This is the Terraform configuration for the Darwin Platforms. Initially this will only cover the setting up the data loading process.
Install Terraform: https://learn.hashicorp.com/tutorials/terraform/install-cli
First select the environment you want to work in: dev, stage or prod. It's recommended you work and test and changes in dev first!
cd darwin-dev
To initialise the working directory run the following in the root directory of this project.
terraform init
You can confirm the configuration is valid with
terraform validate
You can see what changes have occurred from the terraform file state to the current state by running It saves the plan generated to a binary file.

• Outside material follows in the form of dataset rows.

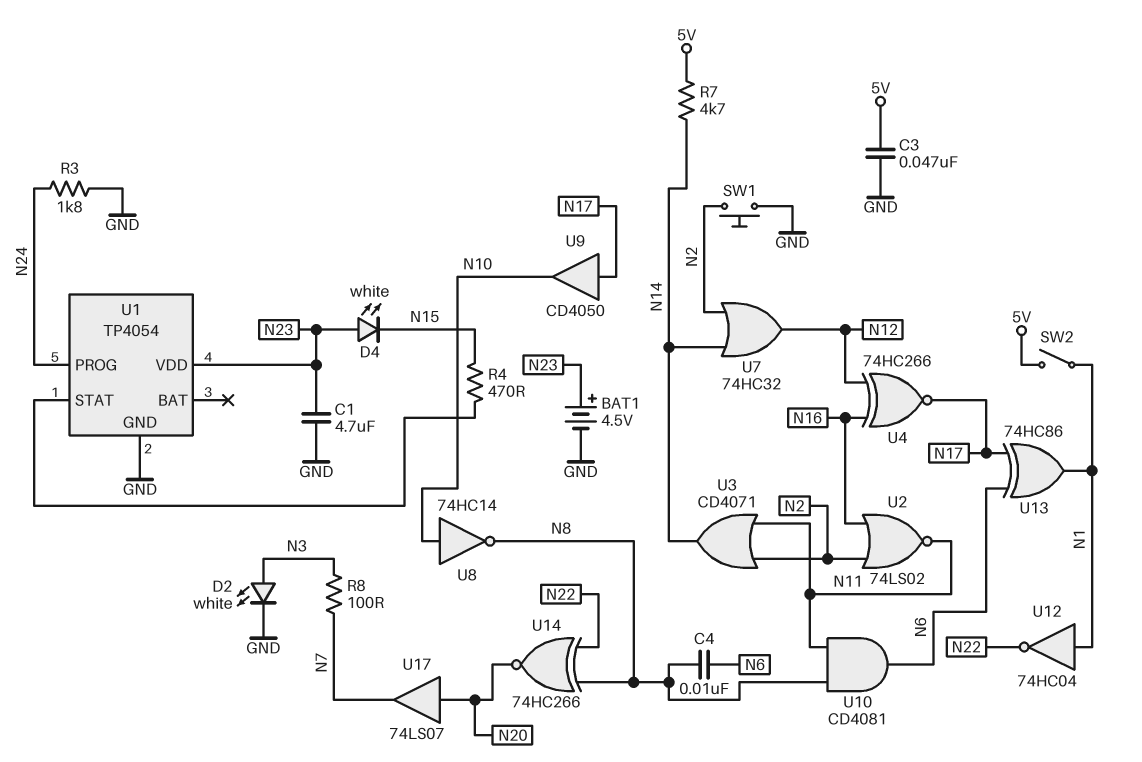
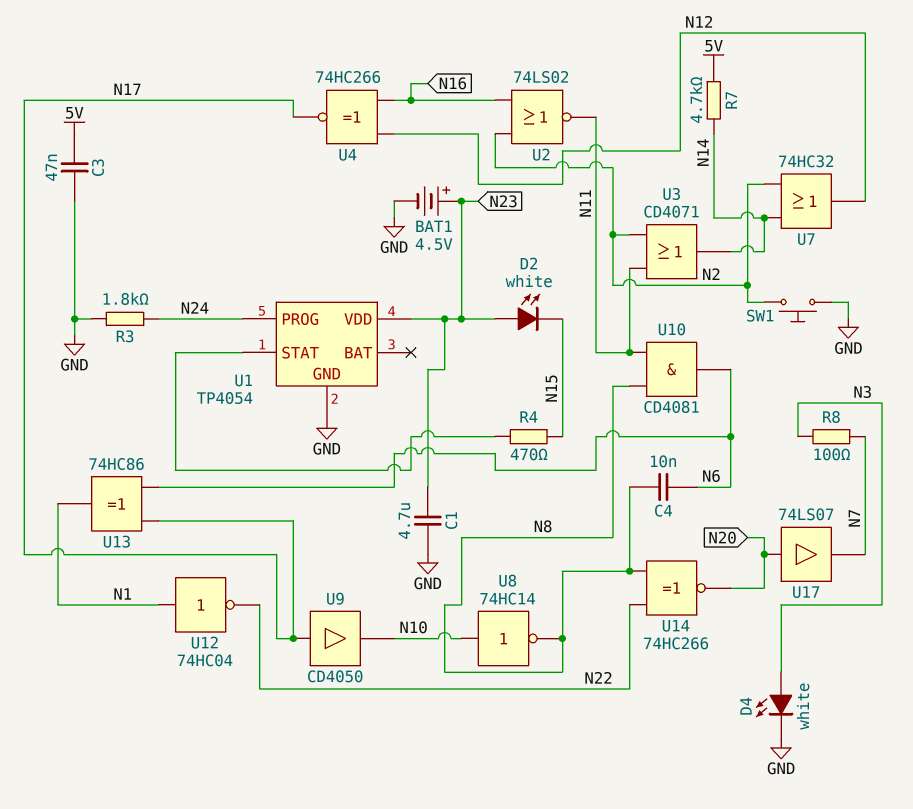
D2: LED white (A N3, K GND) -> LED white (A N23, K N15)
D4: LED white (A N23, K N15) -> LED white (A N3, K GND)
SW2: switch (5V, N1) -> none

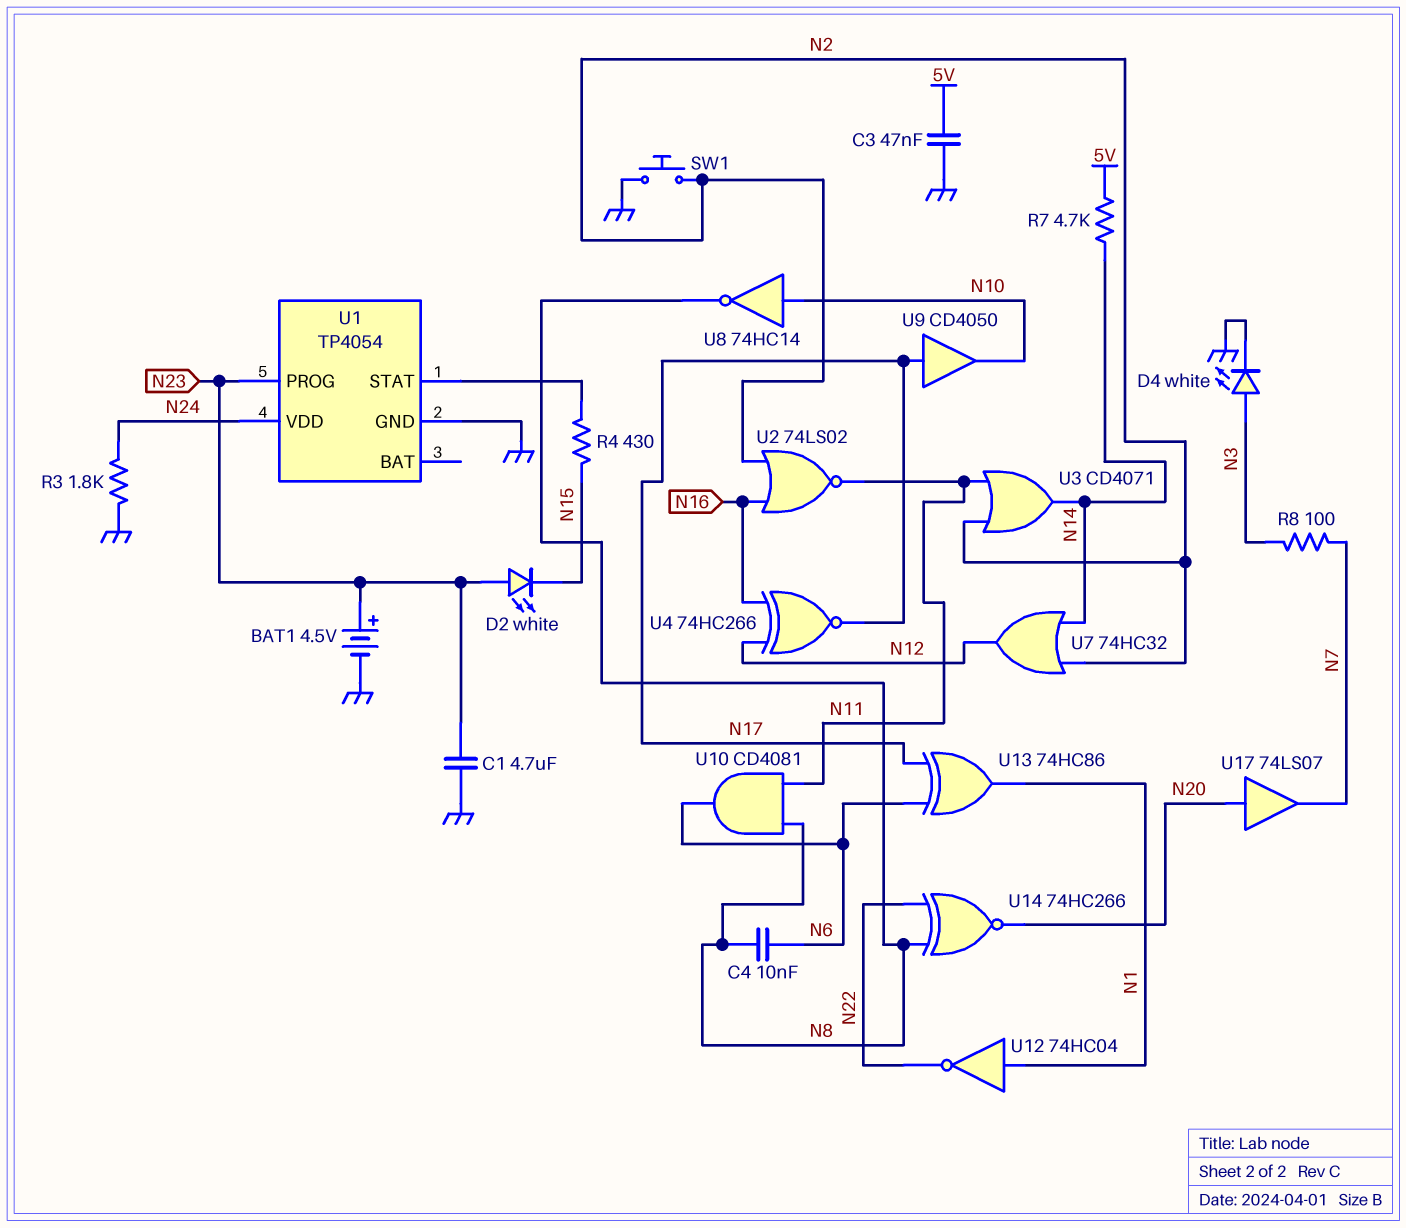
R4: 470 (N15, U1/STAT) -> 430 (N15, U1/STAT)
U1 pin PROG: N24 -> N23
U1 pin VDD: N23 -> N24

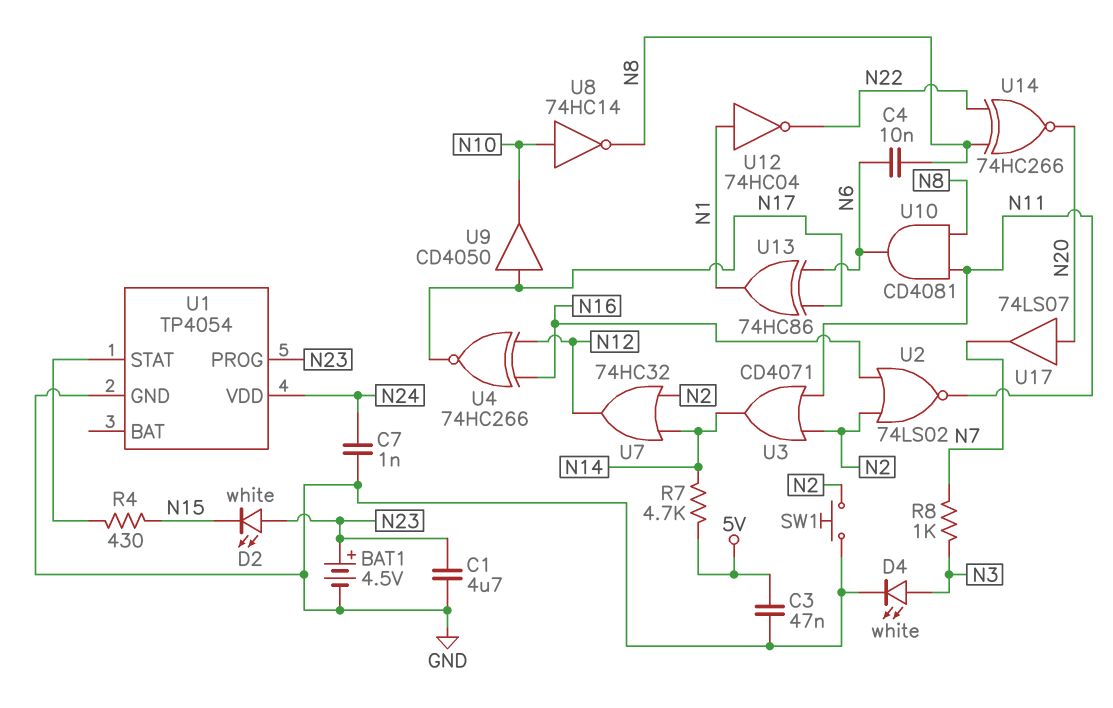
C7: none -> 1nF (GND, N24)
R3: 1.8k (GND, N24) -> none
R8: 100 (N3, N7) -> 1k (N3, N7)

terraform plan -out=myplan
You can inspect the plan file using the command
terraform show myplan
To apply those changes run warning this will update the system
terraform apply myplan
If you want to bring down all components warning this will detroy all managed components
terraform destroy
For more information see
https://www.terraform-best-practices.com/
State is stored in S3, and will be picked up automatically from the init command. It is backend "s3" section of the main.tf file.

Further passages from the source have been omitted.